Ele não era um santo, realmente. Mas tampouco era um monstro, não é? Ele espalmou as mãos diante de si discretamente enquanto eles discutiam como se ele não estivesse na sala, tentando enxergar nelas algo que revelasse quem ele realmente era.

"Eu não gosto da postura do Sr. Malfoy, tampouco gosto das suas ações que nos fizeram... chegar até aqui." McGonagall estava dizendo quando Draco conseguiu se concentrar mais uma vez na conversa. "Mas acho que devemos manter a civilidade ao discutir. Agir com base na vingança e ressentimento nos coloca no mesmo nível daqueles contra quem lutamos." Ela não resistiu a lançar a ele um olhar carregado de um sentimento não definido de mágoa e pena.

"De acordo, Minerva." Kingsley tinha os braços cruzados sobre o peito largo. "Estamos dispostos a ouvi-lo, Sr. Malfoy. Por que nós – seja lá quem você esteja colocando nessa categoria – deveríamos te ajudar?"

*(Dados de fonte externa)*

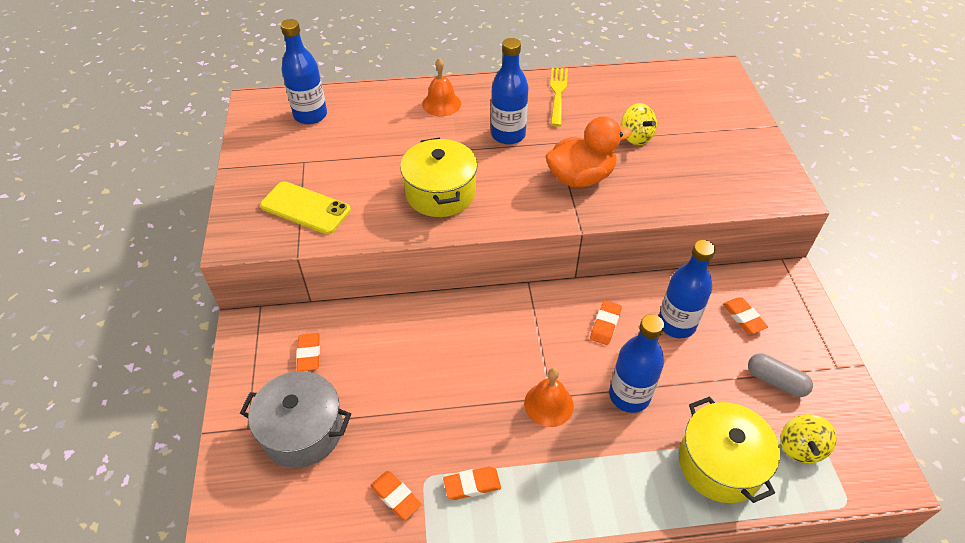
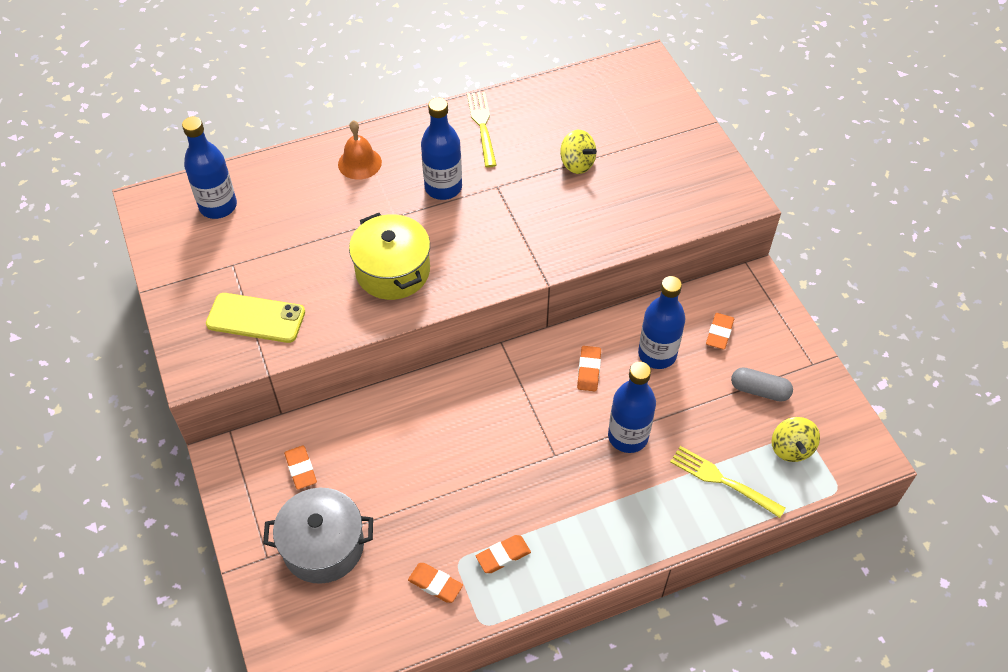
camera: 15 degrees left, 5 degrees up
(548, 404) = (554, 463): orange bell -> none
(580, 177) = (532, 223): orange duck -> none
(719, 463) = (722, 480): yellow pot -> yellow fork
(743, 317) = (719, 333): orange eraser -> orange eraser turned 60 degrees clockwise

"Vocês me devem!" Draco repetiu com mais veemência, para o caso dos estúpidos não terem entendido da primeira vez. Quando toda a resposta que teve foi mais olhares incrédulos e expressões de cinismo, ele decidiu que não podia contar com a sutileza.

Malditos grifinórios, diretos e incapazes de ler as entrelinhas, ele pensou cheio de rancor.

"Me devem por ter salvado a sua vida!" Ele apontou para Percy com toda crueldade que pôde reunir, levantando o dedo indicador e o médio na sequência, como se eles não pudessem contar. "Duas vezes."

Percy levantou os olhos, ajeitando os óculos que tinham escorrido para a extremidade do nariz pontudo. "Considerando o fato que eu acabei estuporado nas duas vezes..."

"Preferia que eu deixasse meu pai lidar com você?" Draco levantou uma sobrancelha zombadora. "Ou preferia ficar no Ministério, aguardando a benevolência do Lorde das Trevas?"

Quando sua pergunta encontrou somente silêncio e Percy abaixou os olhos decretando derrota, Draco ganhou mais confiança para continuar falando.

Não são só vocês que sabem machucar com a verdade, não é?, ele pensou cheio de rancor.

"Me devem por ter salvado aquele maldito amante de dragões." Ele continuou falando sem misericórdia, se deleitando com a forma que a maioria dos presentes se remexia desconfortável em suas cadeiras. "Por não tê-lo arrastado de volta para a Inglaterra quando eu pude. E eu garanto a vocês que, como líder da Resistência no exterior, Askaban seria uma colônia de férias em comparação com o que ele iria passar."

No auge da sua fúria gelada, Draco se regozijou ao ver Arthur Weasley estremecer e seus filhos desviarem o olhar diante da perspectiva de ver um irmão sofrendo. Ele sorriu como um predador e chegou a abrir a boca para dizer 'vocês me devem por salvar Ginevra', mas, subitamente, se deu conta de que não tinha feito aquilo por eles.

Tinha salvado Ginevra algumas vezes simplesmente porque ele não conseguia mais conceber o mundo sem a vitalidade, a força e a determinação de Gina Weasley.

Então Draco fechou a boca e sentiu uma onda de desânimo o invadir, pensando naquilo que se tornara seu mantra nos últimos minutos.

Ela fez sua escolha.

E está na maldita hora de eu fazer as minhas, Draco pensou e cruzou os braços sobre o peito, retomando a postura arrogante.

"O que você deseja de nós, Sr. Malfoy?" Kingsley falou e sua voz de barítono tinha um inegável ar de cansaço de quem admitia derrota.

Draco passou os olhos cinzas por tudo os presentes, fazendo seu ponto absolutamente claro.

"Eu quero ir embora daqui." Ele exigiu como se estivesse entediado. "E quanto antes melhor."